1956 Plymouth Belvedere Convertible


$68,750 USD | Sold

United States | Hershey, Pennsylvania



Chassis No.
  • Known history, with three owners since new; restored to original condition
  • Well-optioned dealer demonstrator car with Highway Hi-Fi
  • A beautiful and seldom-seen top-of-the-line 1950s convertible

200 bhp, 276.1 cu. in. overhead-valve V-8 engine with a four-barrel carburetor, two-speed Powerflite automatic transmission, independent front and semi-elliptical leaf-spring rear suspension, and four-wheel power-assisted hydraulic drum brakes. Wheelbase: 115 in.

Addendum: Please note that this car is accompanied by one record for the record player, not the box of records mentioned in the catalogue.

It was hard to beat Chevrolet and Ford’s offerings for 1956, but Plymouth swung hard with a revamped version of their all-new 1955 body, which featured taller sharp-edged tailfins, a larger egg-crate grille, new taillights, and Virgil Exner’s beloved aircraft-inspired styling theme everywhere one looked. The variety of trim levels and body styles was simply dazzling, ranging from the entry-level Plaza and Savoy up to the top-of-the-line Belvedere, which offered a vast amount of additional chrome trim and interior luxuries. A new convenience option was the Powerflite automatic transmission, which was operated by push-buttons to the left of the steering column.

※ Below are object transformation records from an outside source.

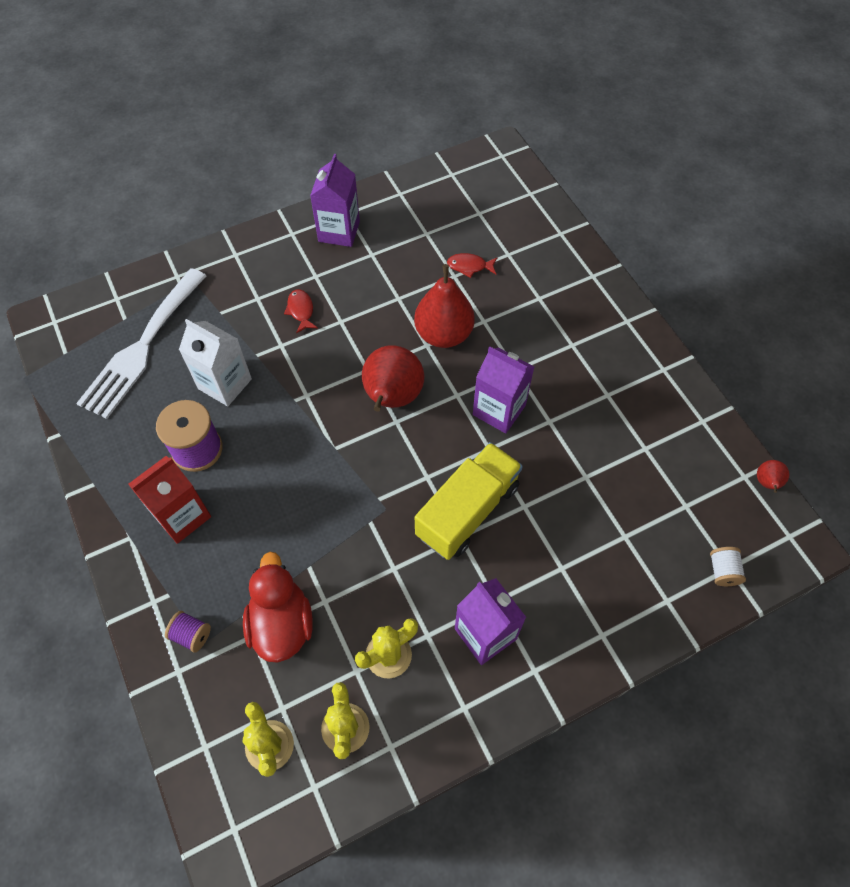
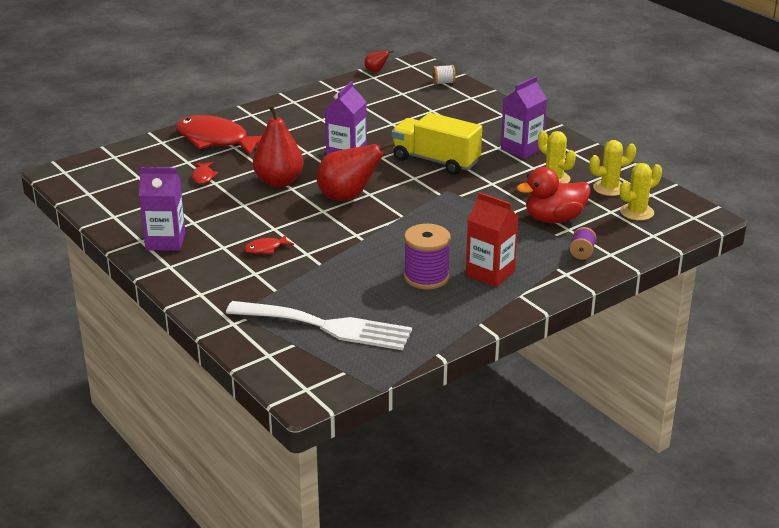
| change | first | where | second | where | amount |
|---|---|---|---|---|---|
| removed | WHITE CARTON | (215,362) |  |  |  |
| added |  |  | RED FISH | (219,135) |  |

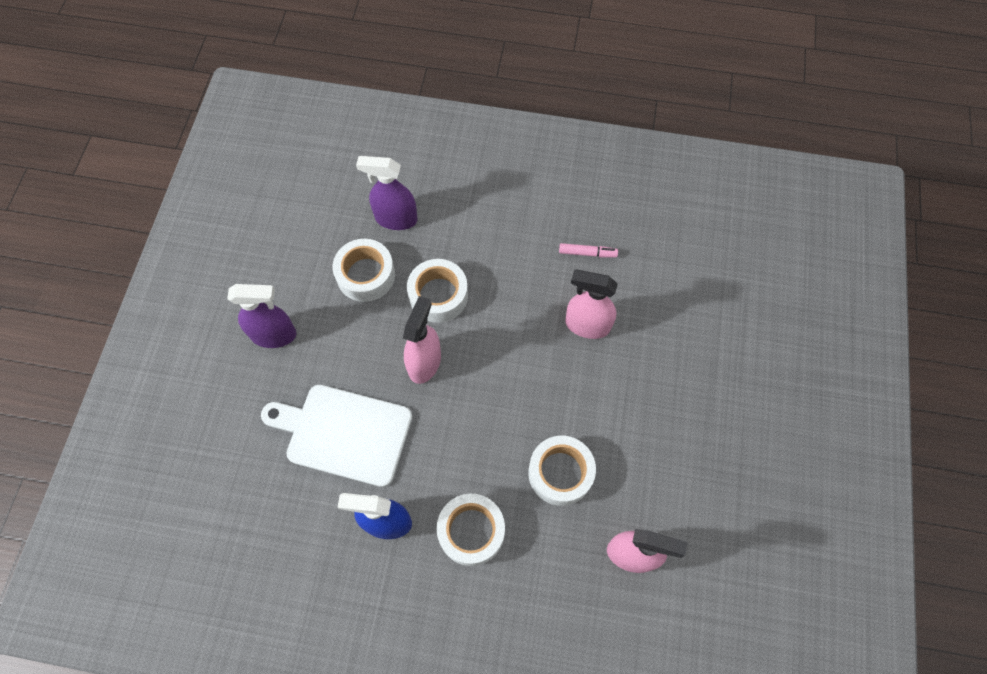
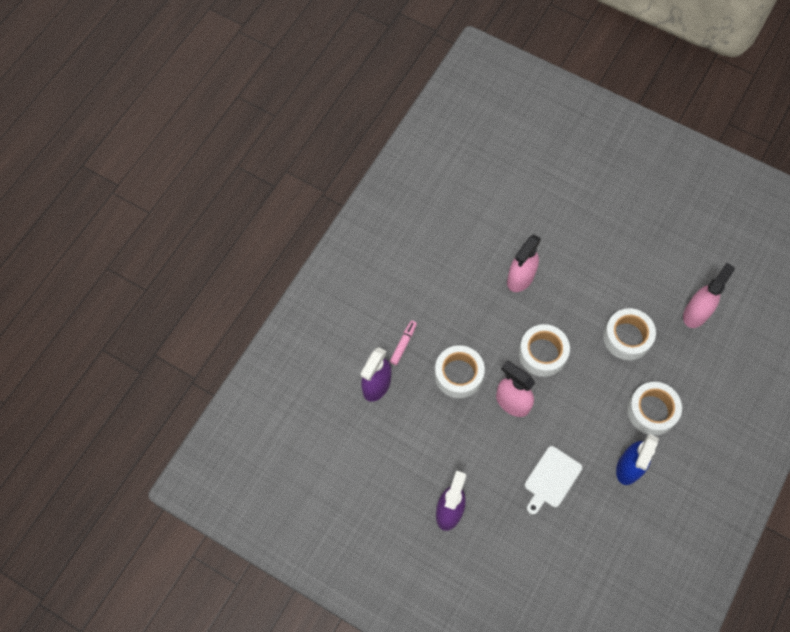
| change | first | where | second | where | amount |
|---|---|---|---|---|---|
| resized | WHITE CUTTING BOARD | (336,436) |  | (553,480) | x0.60 |
| moved | WHITE TAPE | (364,270) |  | (544,350) |  |
| moved | PINK MARKER | (588,250) |  | (403,343) |  |

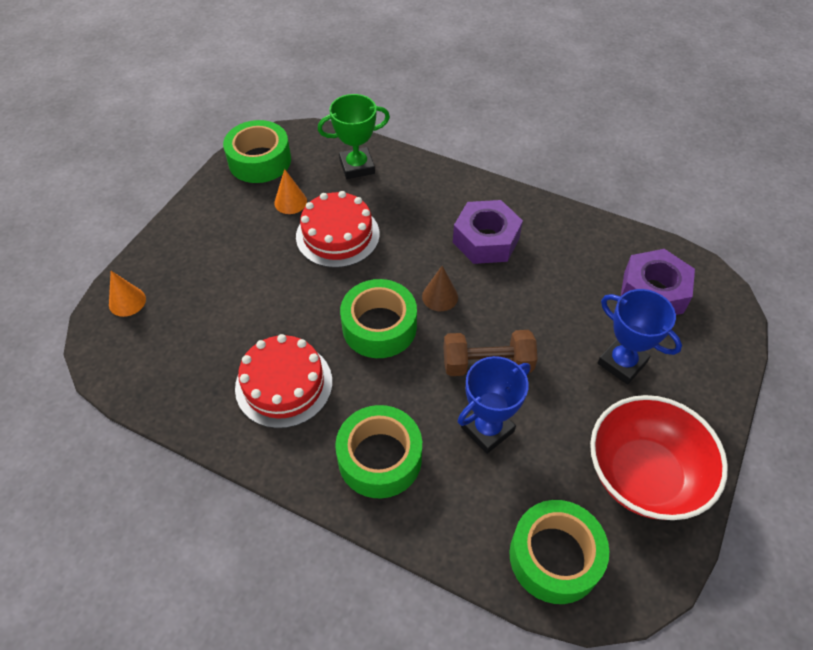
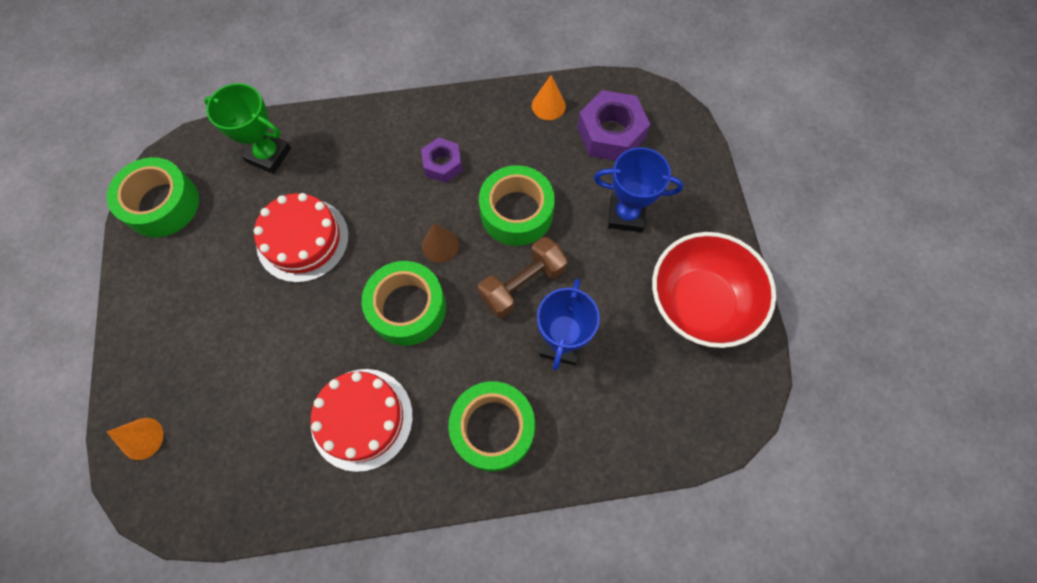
| change | first | where | second | where | amount |
|---|---|---|---|---|---|
| moved | ORANGE CONE | (290,191) |  | (549,97) |  |
| turned | GREEN TROPHY | (354,136) |  | (247,128) | 75 degrees clockwise |
| resized | PURPLE NUT | (488,232) |  | (442,160) | x0.61 |
| moved | GREEN TAPE | (559,552) |  | (517,205) |  |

The Belvedere Convertible offered here, one of 6,735 top-of-the-line ragtops produced, was ordered to be the dealer demonstrator at Burns Garage, of Walworth, Wisconsin. Accordingly, it was built in the eye-catching colors of Turquoise and Midnight Blue, which made it all the better to draw buyers into the showroom, and with the best options that the factory could offer: a four-barrel carburetor, Powerflite, power brakes, and even the Highway Hi-Fi, an under-dash 16⅔-rpm record player that was one of the first in-car entertainment systems. The boxed set of records for the player, now a great rarity occasionally found at swap meets, included everything from the theme song to Davy Crockett to a dramatic reading from George Bernard Shaw’s Man and Superman—just the thing for those long family road trips!

The original owner of this car bought it from Burns Garage after prospective customers drove it 1,700 miles. He kept it until 2006, when it was sold to the second owner, who has known the car since he was 14 years old and spent nearly 20 years trying to acquire it. As one would expect of such a long-pursued dream, the car was given a body-off restoration with the best of care, which included recreating the original colors and materials inside and out and retaining the original engine. The only change from how this Plymouth appeared in Walworth in 1956 was the addition of chrome wire wheel covers, as Burns Garage would have made available “back in the day.” The car is accompanied by photographs of the restoration and several period brochures.

This Belvedere, having been owned and enjoyed by only three caring owners since new, well-restored in its original colors, and carrying the best innovations of Chrysler’s “Forward Look” era, is one of the finest extant examples of a seldom-seen Plymouth.